Trait Inter-Individual Differences in Deep Sleep

Primary author: Julie Erwin

Primary college/unit: Elson S. Floyd College of Medicine
Campus: Spokane


Inter-individual differences in the amount of deep sleep, stage N3, in nighttime sleep have been found to be large and trait-like, even during recovery sleep after sleep deprivation. We investigated whether this phenomenon extends to daytime sleep, and whether it is robust to prior caffeine intake.

In an 18-day in-laboratory study, 12 healthy adults underwent three 48-hour periods of total sleep deprivation. In randomized, counterbalanced, double-blind fashion, participants received either placebo, 200 mg caffeine, or 300 mg caffeine every 12 hours during sleep deprivation. Each sleep deprivation period was preceded by three baseline sleep periods (21:00-07:00) and followed by a daytime recovery nap (07:00-12:00). Sleep periods were recorded polysomnographically. Analyses focused on the baseline night immediately preceding and the daytime recovery nap immediately following each sleep deprivation period.

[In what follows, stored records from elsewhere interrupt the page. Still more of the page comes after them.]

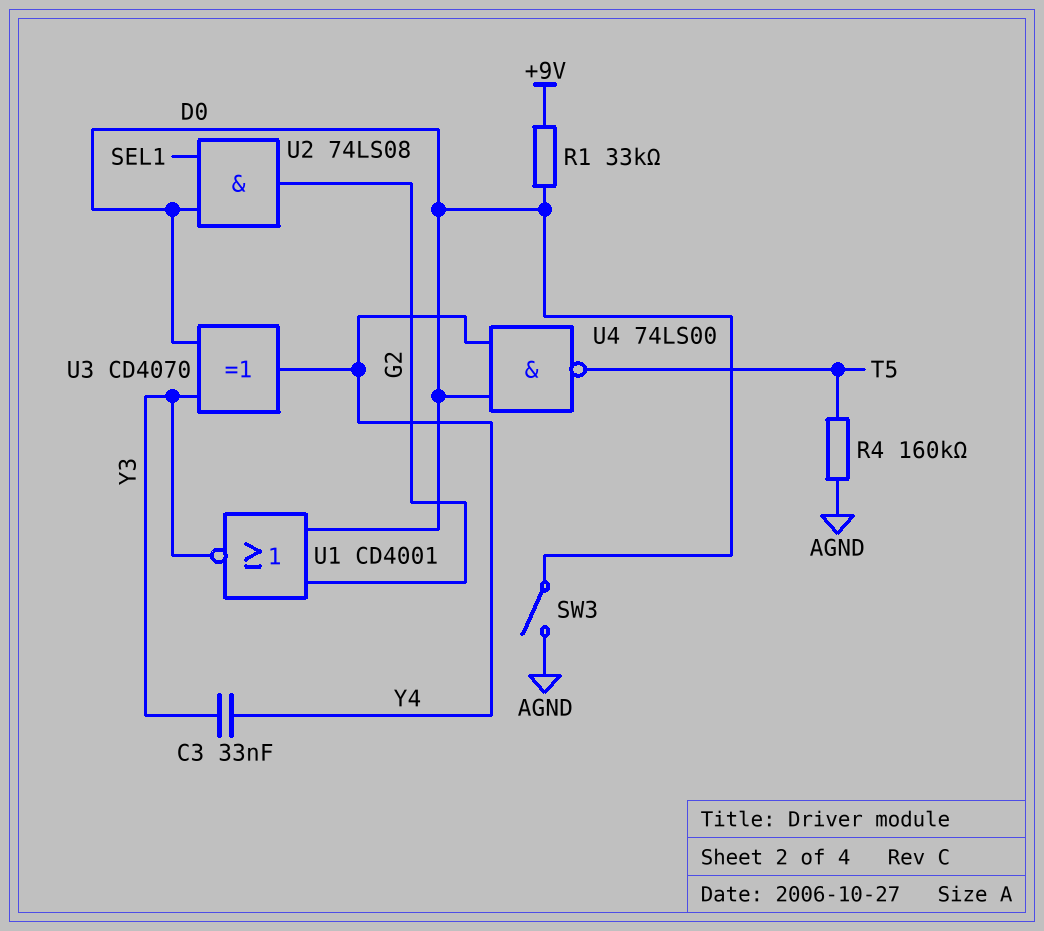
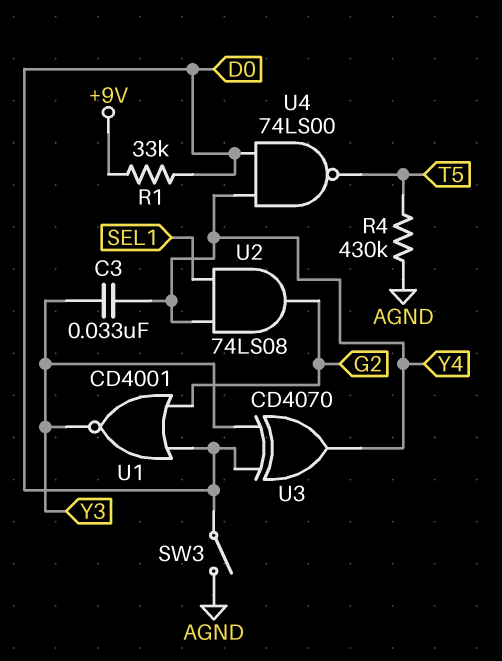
R4: 160k (AGND, T5) -> 430k (AGND, T5)
U2: AND 74LS08 (in D0, in SEL1, out G2) -> AND 74LS08 (in SEL1, in Y4, out G2)

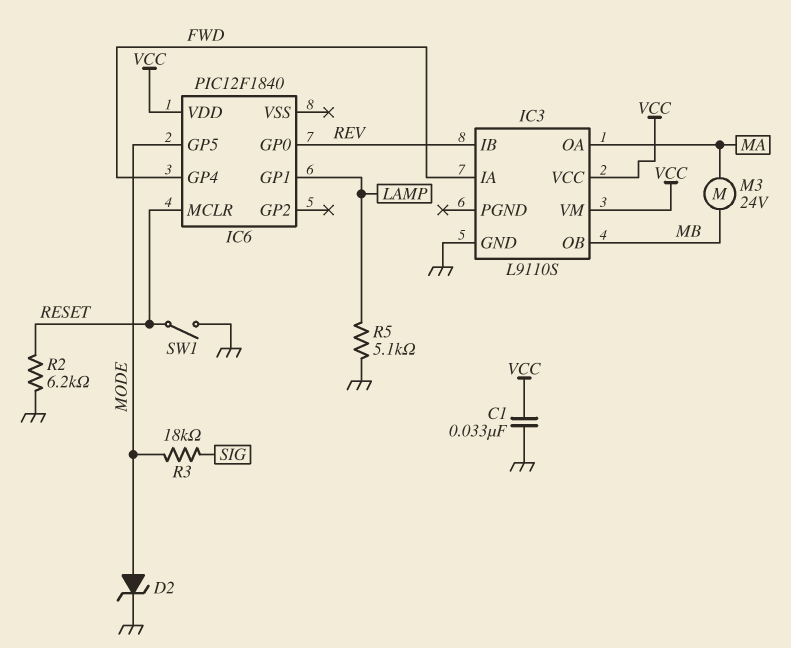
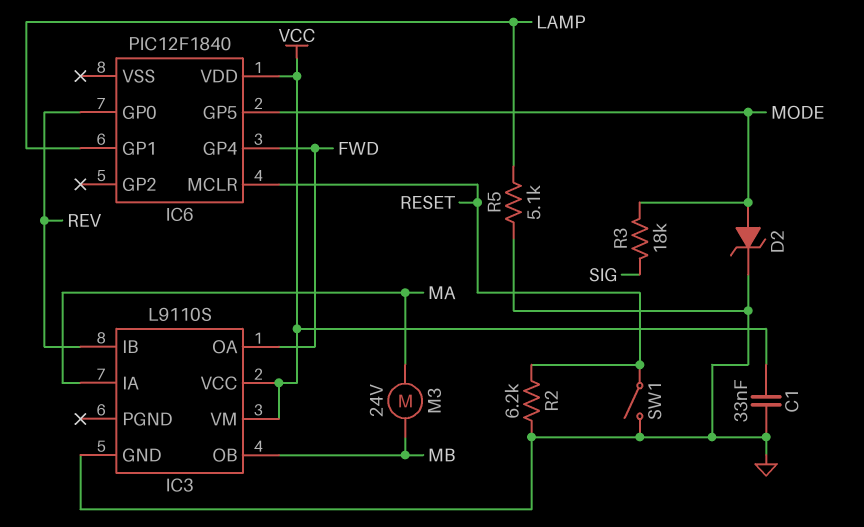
IC3 pin IA: FWD -> MA
IC3 pin OA: MA -> FWD

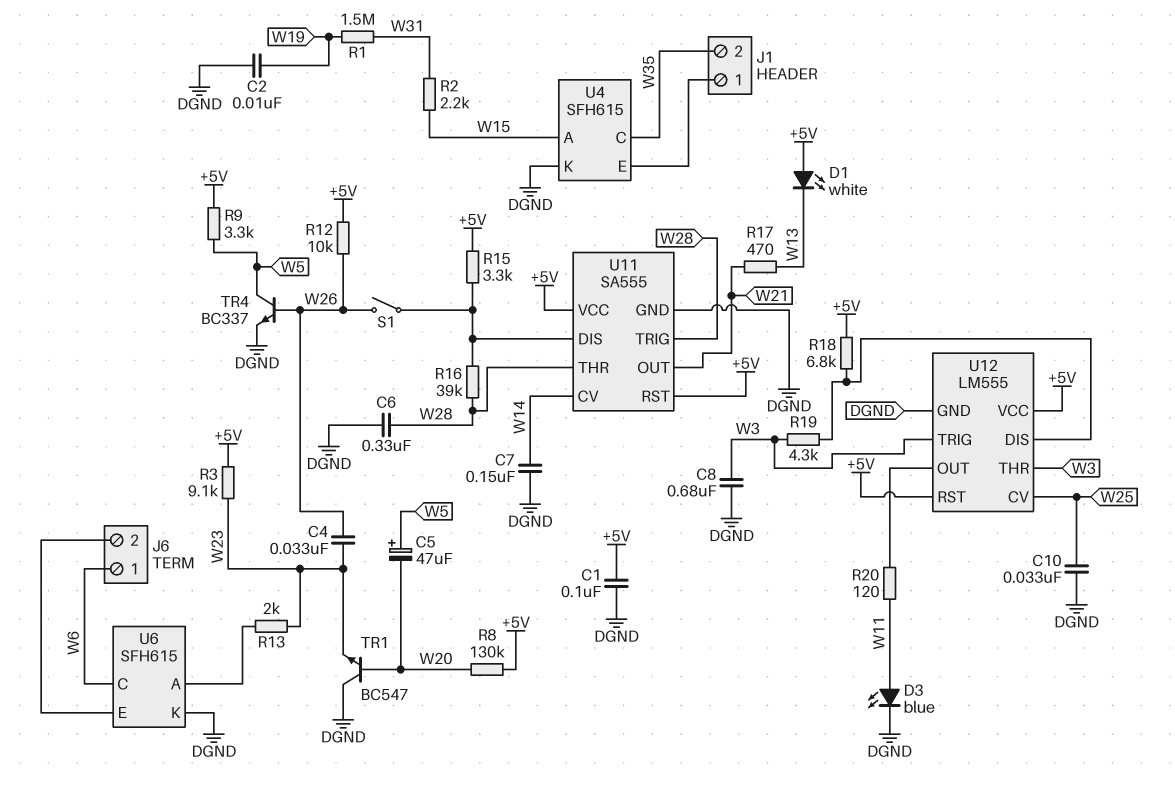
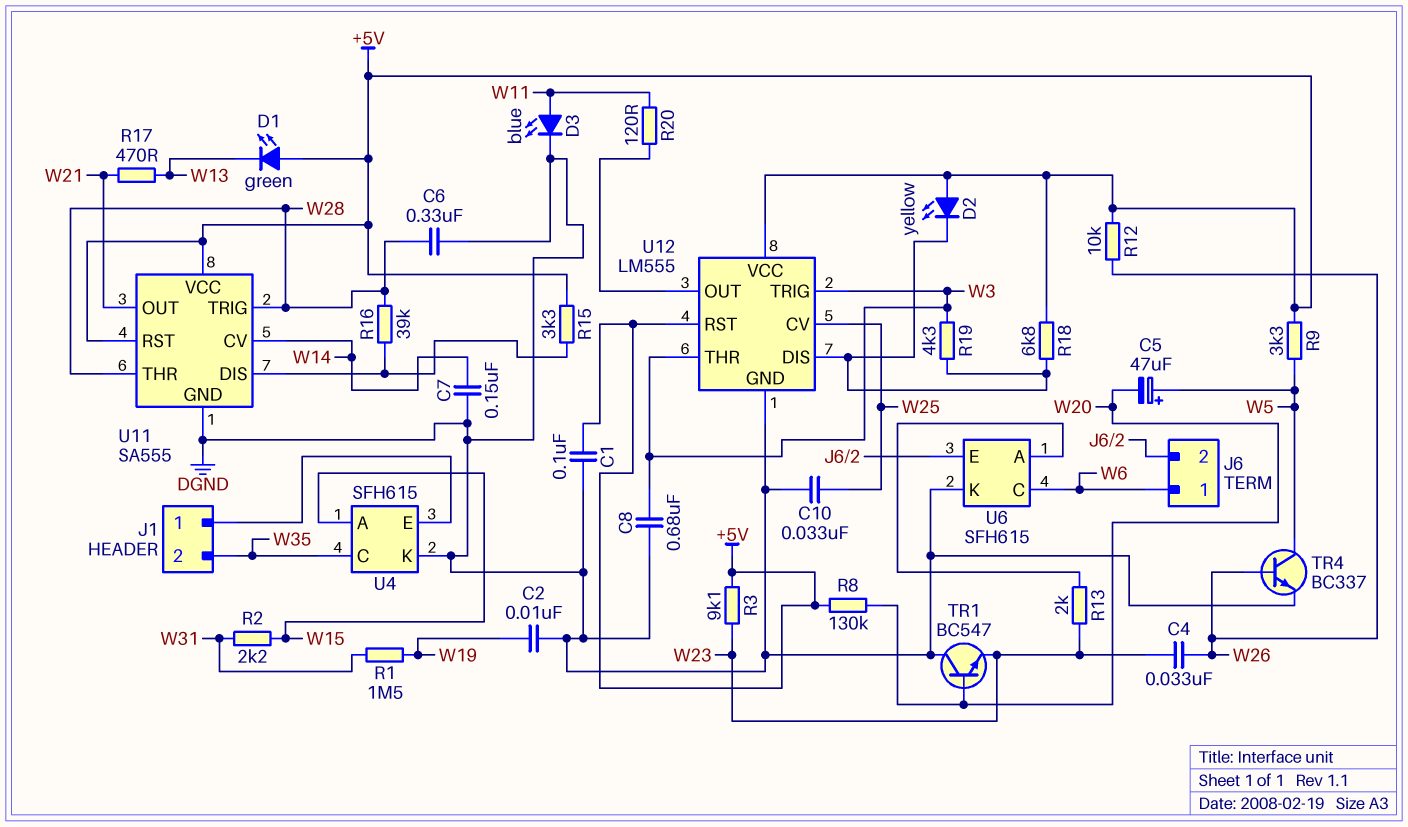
D1: LED white (A +5V, K W13) -> LED green (A +5V, K W13)
D2: none -> LED yellow (A +5V, K U12/DIS)
S1: switch (U11/DIS, W26) -> none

Daytime recovery naps had 44.6±5.1 minutes (mean±SE) more stage N3 sleep than baseline sleep periods (p<0.001). Daytime naps preceded by 200 or 300 mg caffeine intake every 12 hours during sleep deprivation had 15.4±6.2 and 21.6±6.2 minutes less stage N3 sleep, respectively, than daytime naps in the placebo condition (p=0.003). Across the baseline nights and daytime naps, regardless of caffeine condition, there were large inter-individual differences in stage N3 sleep, with a standard deviation over individuals of 23.2 minutes and considerable stability (intraclass correlation coefficient: 0.70). Thus, the amount of deep sleep is a trait characteristic that is robust to sleep deprivation, time of day, and caffeine.